L’idée de la réunion n’eut pas de plus grands développemens jusqu’en 1847, où l’ambition d’un hospodar d’une part et les vives aspirations de la jeunesse de l’autre firent entrer dans le monde des hypothèses le grand-duché duco-roumain. L’idée première de la réunion des principautés appartient donc aux passions ambitieuses ou patriotiques qui précédèrent et suivirent le mouvement de 1848. Cette idée était alors éminemment révolutionnaire, et, comme toutes les idées révolutionnaires, mêlant le chimérique au possible, le téméraire au généreux, ne s’arrêtait point aux fi entières que des traités, malheureux sans doute et arrachés par l’injustice ou la fraude, mais consacrés par le temps, ont données aux principautés. Elle passait audacieusement les Carpathes et le Pruth, dépouillant deux grands empires de quelques-unes de leurs provinces. Toutefois l’idée révolutionnaire n’était point entièrement fausse. Son point de départ était vrai en soi, noble, humain, puisqu’il s’agissait de réunir sous un même sceptre sept ou huit millions d’hommes qui parlent la même langue et professent presque tous la même religion. Ce qui rendait l’édification d’une nationalité roumaine homogène et compacte impossible par l’idée révolutionnaire, c’était la situation géographique de cette race et des principautés, enclavées entre trois empires composés de races diverses et de provinces réunies sous un même sceptre, après avoir été indépendantes.

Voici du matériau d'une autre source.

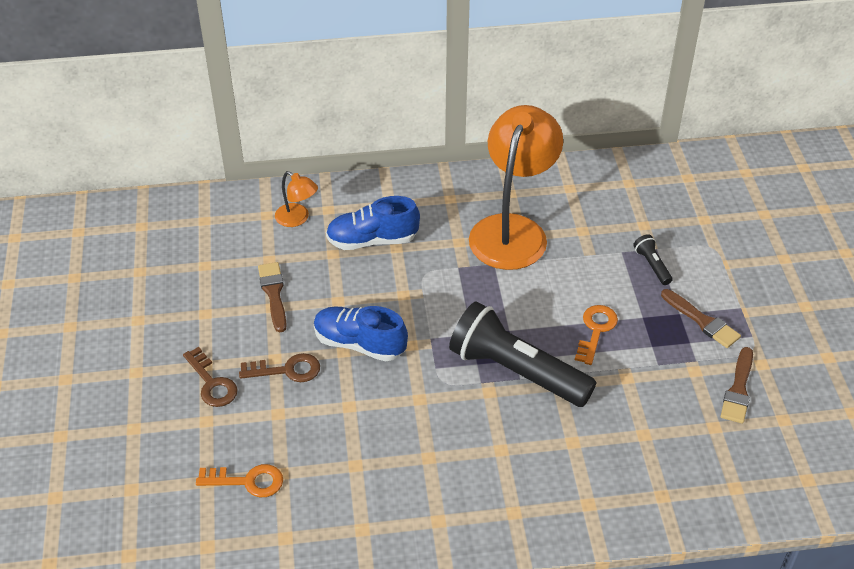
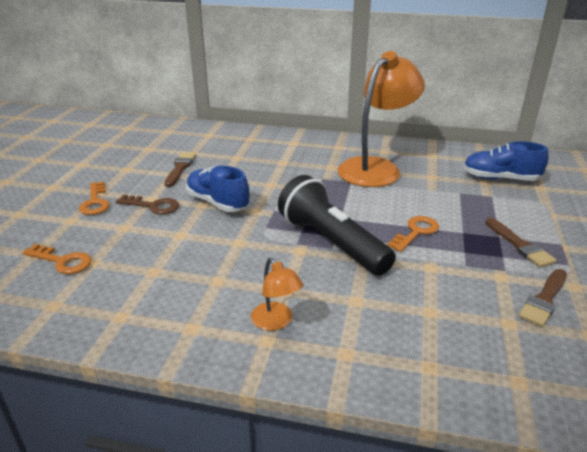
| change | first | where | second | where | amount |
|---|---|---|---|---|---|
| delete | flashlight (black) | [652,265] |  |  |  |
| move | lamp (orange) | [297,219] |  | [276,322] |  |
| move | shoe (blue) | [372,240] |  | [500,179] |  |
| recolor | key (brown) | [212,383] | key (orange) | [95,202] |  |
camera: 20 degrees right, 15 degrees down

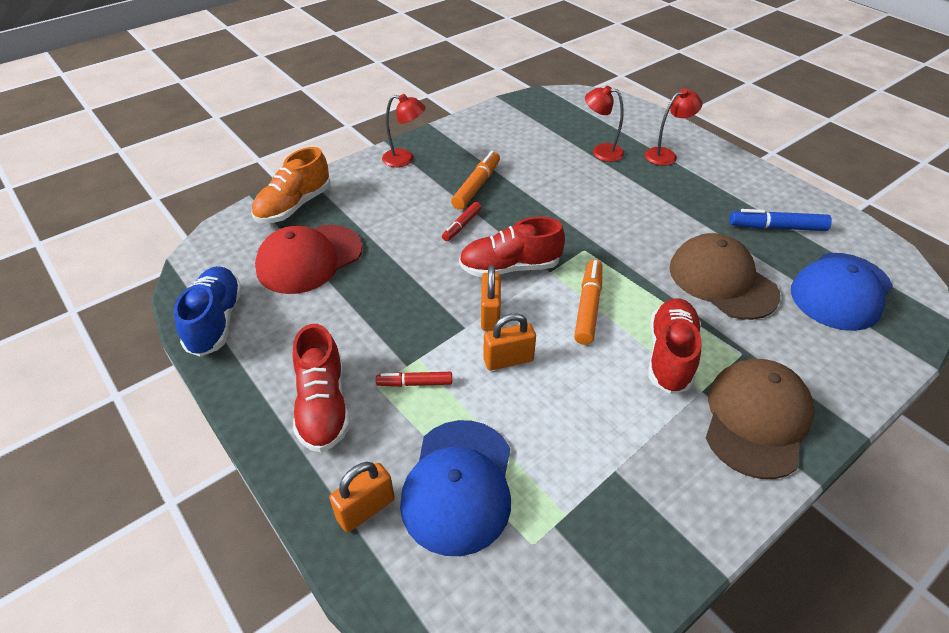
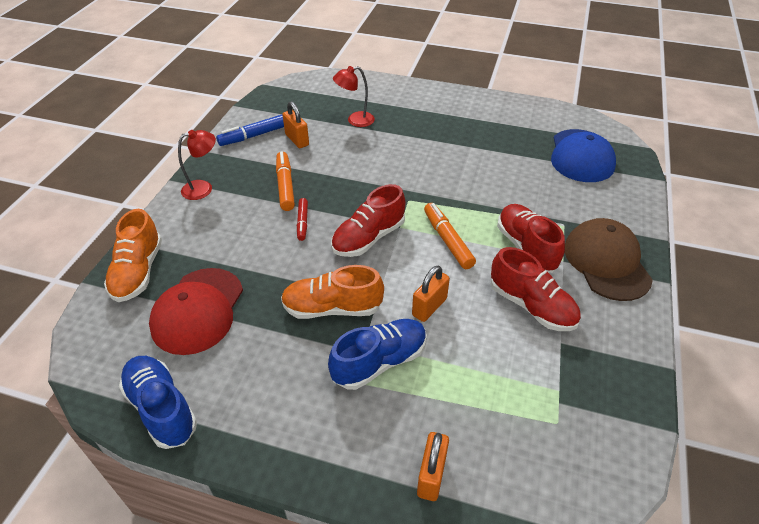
| change | first | where | second | where | amount |
|---|---|---|---|---|---|
| delete | cap (blue) | [458,485] |  |  |  |
| delete | lamp (red) | [666,155] |  |  |  |
| delete | cap (brown) | [722,281] |  |  |  |
| insert |  |  | shoe (orange) | [332,308] |  |
| move | shoe (red) | [323,406] |  | [531,306] |  |
| move | padlock (orange) | [490,315] |  | [297,140] |  |
| move | marker (blue) | [776,227] |  | [254,136] |  |
| replace | marker (red) | [415,383] | shoe (blue) | [379,362] |  |
camera: 35 degrees left, 0 degrees up

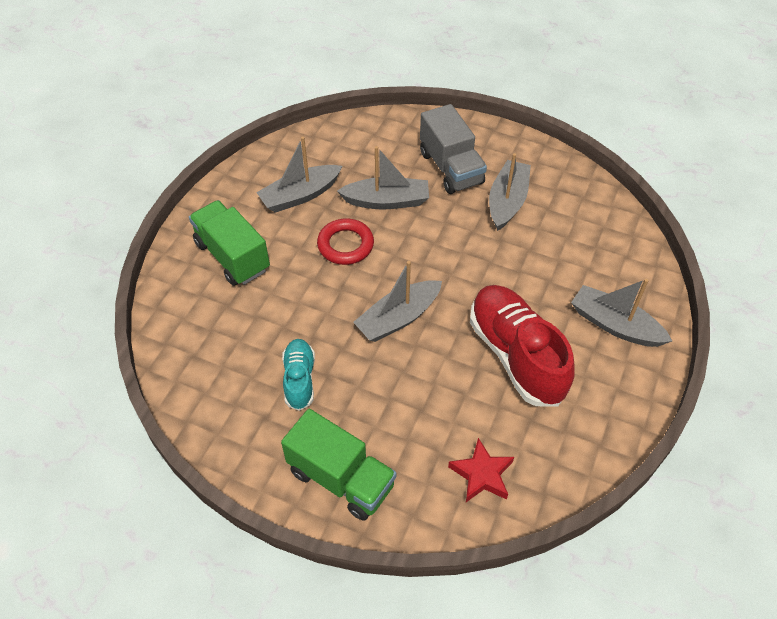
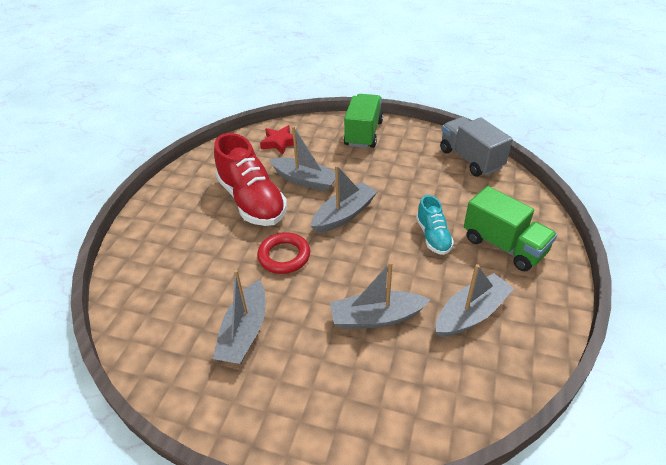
| change | first | where | second | where | amount |
|---|---|---|---|---|---|
| move | shoe (turquoise) | [299,379] |  | [433,236] |  |
| move | ring (red) | [345,245] |  | [284,256] |  |
| move | truck (grey) | [451,168] |  | [470,159] |  |
| move | boat (grey) | [615,325] |  | [305,180] |  |
| rotate | truck (green) | [341,478] |  | [363,133] | 75 degrees clockwise |
camera: 175 degrees right, 10 degrees down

Parmi ces provinces, l’Autriche compte la Bukovine, qui a fait partie de la Moldavie, la Transylvanie et la Hongrie, où habitent plus de deux millions de Valaques. Or c’est parmi ces populations de la Transylvanie que l’Autriche a trouvé une fidélité et un appui qui l’ont sauvée au jour du danger. Aurait-elle donc pu consentir, sans la plus grande nécessité, à permettre la création d’un état qui aurait amené l’absorption de la Transylvanie et de la Bukovine, ou qui seulement aurait pu altérer l’esprit des populations de ces deux provinces ? La question de la réunion des principautés par l’idée révolutionnaire rencontrait ainsi d’insurmontables difficultés.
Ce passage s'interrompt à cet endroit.